In the case of Samuel, he was a major figure in the history of Israel, so he gets a name and his mother gets a story. For Hannah and Elkanah, Samuel had been long-awaited, and Hannah had promised to devote him to service in the temple, leaving him with the old priest Eli when he was weaned. As a reward for keeping this promise, Hannah was blessed with even more children. In the culture of the times, children were a blessing, and lack of children meant that God did not favor you.

It is, then, an interesting turn-about when Jesus accuses his questioners of breaking the commandment to honor their father and mother by giving their money to the temple rather than supporting their parents. This short passage in Mark comes in the midst of the seemingly endless debates Jesus has with the other Pharisees. It started with an argument about washing hands before you eat. These religious leaders had noticed that Jesus’s followers didn’t wash their hands and so make a fuss about the tradition of washing before eating, but Jesus throws back to them that they actually violate a commandment in withholding assistance from their parents. A few verses later, he will explain to his followers that we can’t be corrupted by what we put into our bodies but only by what comes out:

For it is from within, from the human heart, that evil intentions come: fornication, theft, murder, adultery, avarice, wickedness, deceit, licentiousness, envy, slander, pride, folly. All these evil things come from within, and they defile a person.’ (Mark 7:21-23)

That these religious leaders consider themselves so pious that they claim to dedicate everything to God at the expense of their parents – that is what defiles.

There’s a verse in the book of Proverbs that says. “Train children in the right way, and when old, they will not stray” (Provers 22:6). Maybe these religious folk weren’t trained up very well, or maybe they just strayed.

For a child not to care for an elderly parent would have been unthinkable. Bonds of family and kinship were strong, and to deviate from them could bring judgment and ostracism from the community. Everyone had their role, and those roles were pretty stringent. Girl children learned to keep a household from their mothers, to cook, and garden, and care for young ones. Their job was to grow up and make a good marriage and have babies. Boys followed in their father’s footsteps. Whatever their father did, they did, and eventually they carried on the family tradition and fathered more children to do the same. Even Jesus was a carpenter, the son of a carpenter.

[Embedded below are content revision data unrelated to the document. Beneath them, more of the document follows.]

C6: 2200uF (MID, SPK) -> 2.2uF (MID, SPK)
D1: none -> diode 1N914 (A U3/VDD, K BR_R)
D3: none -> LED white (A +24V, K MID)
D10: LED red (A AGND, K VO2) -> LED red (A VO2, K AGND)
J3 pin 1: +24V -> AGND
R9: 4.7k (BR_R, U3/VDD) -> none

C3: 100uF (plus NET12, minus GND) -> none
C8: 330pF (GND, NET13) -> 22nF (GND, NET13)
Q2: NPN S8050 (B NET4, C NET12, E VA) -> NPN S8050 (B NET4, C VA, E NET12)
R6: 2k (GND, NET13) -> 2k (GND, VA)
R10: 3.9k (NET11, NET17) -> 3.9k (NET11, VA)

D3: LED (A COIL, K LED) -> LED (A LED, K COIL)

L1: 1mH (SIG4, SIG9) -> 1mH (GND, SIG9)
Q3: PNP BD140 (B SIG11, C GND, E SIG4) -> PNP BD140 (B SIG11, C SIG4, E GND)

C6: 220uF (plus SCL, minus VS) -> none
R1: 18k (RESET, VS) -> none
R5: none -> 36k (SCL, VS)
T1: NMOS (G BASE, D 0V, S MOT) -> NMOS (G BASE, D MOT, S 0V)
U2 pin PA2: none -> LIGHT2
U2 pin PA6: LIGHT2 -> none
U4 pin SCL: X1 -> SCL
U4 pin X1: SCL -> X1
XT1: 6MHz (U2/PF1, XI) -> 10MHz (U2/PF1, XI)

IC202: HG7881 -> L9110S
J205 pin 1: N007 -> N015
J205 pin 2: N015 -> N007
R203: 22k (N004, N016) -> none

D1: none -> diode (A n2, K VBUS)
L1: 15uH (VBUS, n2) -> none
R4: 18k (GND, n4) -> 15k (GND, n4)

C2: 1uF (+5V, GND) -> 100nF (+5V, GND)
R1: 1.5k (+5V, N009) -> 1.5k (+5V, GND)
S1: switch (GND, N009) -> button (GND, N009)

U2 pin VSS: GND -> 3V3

Children did not have rights or status. In fact, that is a fairly recent invention and is still not a thing in some cultures. But it is for us. We may not treat our children as miniature adults, but we do give them some agency to make age-appropriate choices and to include them in conversations about family life. We cherish our kids, right?

Then why are firearms the leading cause of death among children and teens from 1-19? Does it not say something about us that we will do anything as a country but reduce the number of guns?

Yes, yes, I know that our representatives have just proposed the first bipartisan gun legislation since 1994, and I am grateful for that. But it does nothing about the current abundance of firearms in this country and it does not ban assault weapons. It’s pretty weak sauce, but I have to say it’s better than what the Supreme Court handed down on Thursday, not to mention on Friday when it became clear that we are willing to force children to be born but won’t guarantee their health and safety afterwards.

Now, I know that I preached about guns a couple of weeks before I went on vacation, but I have been listening to reports of what actually happened in Uvalde, Texas – the inaction of law enforcement and, apparently, an active coverup for their failure to save the lives of those 19 children and 2 adults.

These children had names. They had stories. They had families who cherished them.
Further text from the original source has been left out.